NumExpr defaulting to 2 threads.
下载数据¶
!mkdir -p 'data/paul_graham/'
!wget 'https://raw.githubusercontent.com/run-llama/llama_index/main/docs/docs/examples/data/paul_graham/paul_graham_essay.txt' -O 'data/paul_graham/paul_graham_essay.txt'
--2024-05-16 05:27:42-- https://raw.githubusercontent.com/run-llama/llama_index/main/docs/docs/examples/data/paul_graham/paul_graham_essay.txt Resolving raw.githubusercontent.com (raw.githubusercontent.com)... 185.199.108.133, 185.199.110.133, 185.199.111.133, ... Connecting to raw.githubusercontent.com (raw.githubusercontent.com)|185.199.108.133|:443... connected. HTTP request sent, awaiting response... 200 OK Length: 75042 (73K) [text/plain] Saving to: ‘data/paul_graham/paul_graham_essay.txt’ data/paul 0%[ ] 0 --.-KB/s data/paul_graham/pa 100%[===================>] 73.28K --.-KB/s in 0.002s 2024-05-16 05:27:42 (46.3 MB/s) - ‘data/paul_graham/paul_graham_essay.txt’ saved [75042/75042]
加载数据¶
# load documents
documents = SimpleDirectoryReader("data/paul_graham").load_data()
创建节点¶
from llama_index.core.text_splitter import SentenceSplitter
# create parser and parse document into nodes
parser = SentenceSplitter(chunk_size=1024, chunk_overlap=100)
nodes = parser(documents)
创建 VectorStoreIndex 和 SummaryIndex¶
# Summary Index for summarization questions
summary_index = SummaryIndex(nodes)
# Vector Index for answering specific context questions
vector_index = VectorStoreIndex(nodes)
HTTP Request: POST https://api.openai.com/v1/embeddings "HTTP/1.1 200 OK"
定义查询引擎¶
- 摘要索引查询引擎
- 向量索引查询引擎
# Summary Index Query Engine
summary_query_engine = summary_index.as_query_engine(
response_mode="tree_summarize",
use_async=True,
)
# Vector Index Query Engine
vector_query_engine = vector_index.as_query_engine()
构建摘要索引与向量索引工具¶
from llama_index.core.tools.query_engine import QueryEngineTool, ToolMetadata
# Summary Index tool
summary_tool = QueryEngineTool.from_defaults(
query_engine=summary_query_engine,
description="Useful for summarization questions related to Paul Graham eassy on What I Worked On.",
)
# Vector Index tool
vector_tool = QueryEngineTool.from_defaults(
query_engine=vector_query_engine,
description="Useful for retrieving specific context from Paul Graham essay on What I Worked On.",
)
定义路由查询引擎¶
您可以使用多种选择器,每种选择器都具有独特特性。
Pydantic 选择器(仅由 gpt-4 和默认的 gpt-3.5-turbo 支持)利用 OpenAI 函数调用 API。它们不解析原始 JSON,而是生成 pydantic 选择对象。
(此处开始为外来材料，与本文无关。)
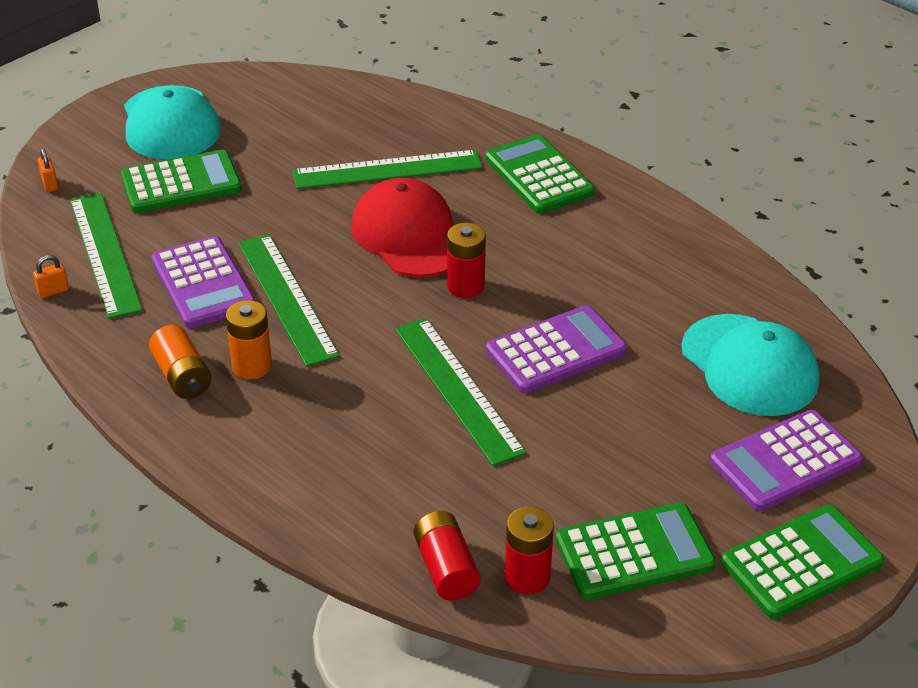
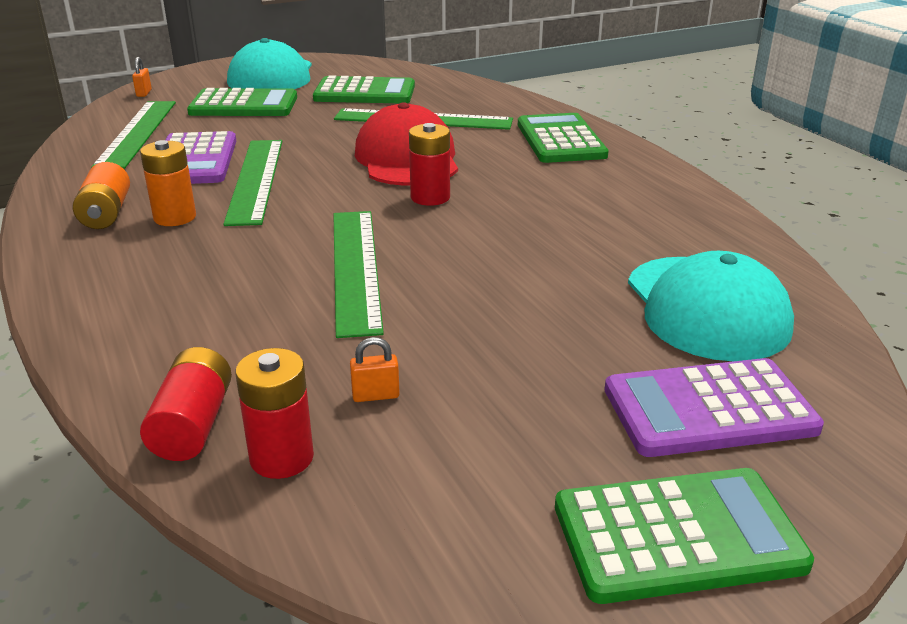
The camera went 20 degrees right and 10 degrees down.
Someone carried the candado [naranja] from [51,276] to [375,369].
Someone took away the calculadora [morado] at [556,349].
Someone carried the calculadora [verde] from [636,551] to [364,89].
另一方面,LLM 选择器使用 LLM 生成 JSON 输出,随后解析该输出来查询相关索引。
对于这两种选择器类型,您可以选择路由到单个索引或多个索引。
PydanticSingleSelector¶
利用 OpenAI 函数 API 在底层为路由选择器生成/解析 pydantic 对象。
from llama_index.core.query_engine.router_query_engine import RouterQueryEngine
from llama_index.core.selectors.llm_selectors import (
LLMSingleSelector,
LLMMultiSelector,
)
from llama_index.core.selectors.pydantic_selectors import (
PydanticMultiSelector,
PydanticSingleSelector,
)
# Create Router Query Engine
query_engine = RouterQueryEngine(
selector=PydanticSingleSelector.from_defaults(),
query_engine_tools=[
summary_tool,
vector_tool,
],
)
response = query_engine.query("What is the summary of the document?")
HTTP Request: POST https://api.openai.com/v1/chat/completions "HTTP/1.1 200 OK" Selecting query engine 0: The choice is specifically related to summarization questions about Paul Graham's essay on What I Worked On.. HTTP Request: POST https://api.openai.com/v1/chat/completions "HTTP/1.1 200 OK" HTTP Request: POST https://api.openai.com/v1/chat/completions "HTTP/1.1 200 OK" HTTP Request: POST https://api.openai.com/v1/chat/completions "HTTP/1.1 200 OK"
display(HTML(f'<p style="font-size:20px">{response.response}</p>'))
{response.response}
'))The document chronicles Paul Graham's journey through various endeavors, including his experiences with writing, programming, and founding software companies like Viaweb and Y Combinator. It discusses his exploration of painting, personal challenges such as his mother's illness, and his decision to step back from Y Combinator to focus on painting before returning to Lisp programming with the development of a new dialect called Bel. The narrative also covers Graham's reflections on his work choices, the transition of Y Combinator's leadership to Sam Altman, and his contemplation on future projects and the impact of customs in evolving fields.
LLMSingleSelector¶
利用 OpenAI(或其他大型语言模型)在内部解析生成的 JSON 数据,并确定用于路由的子索引。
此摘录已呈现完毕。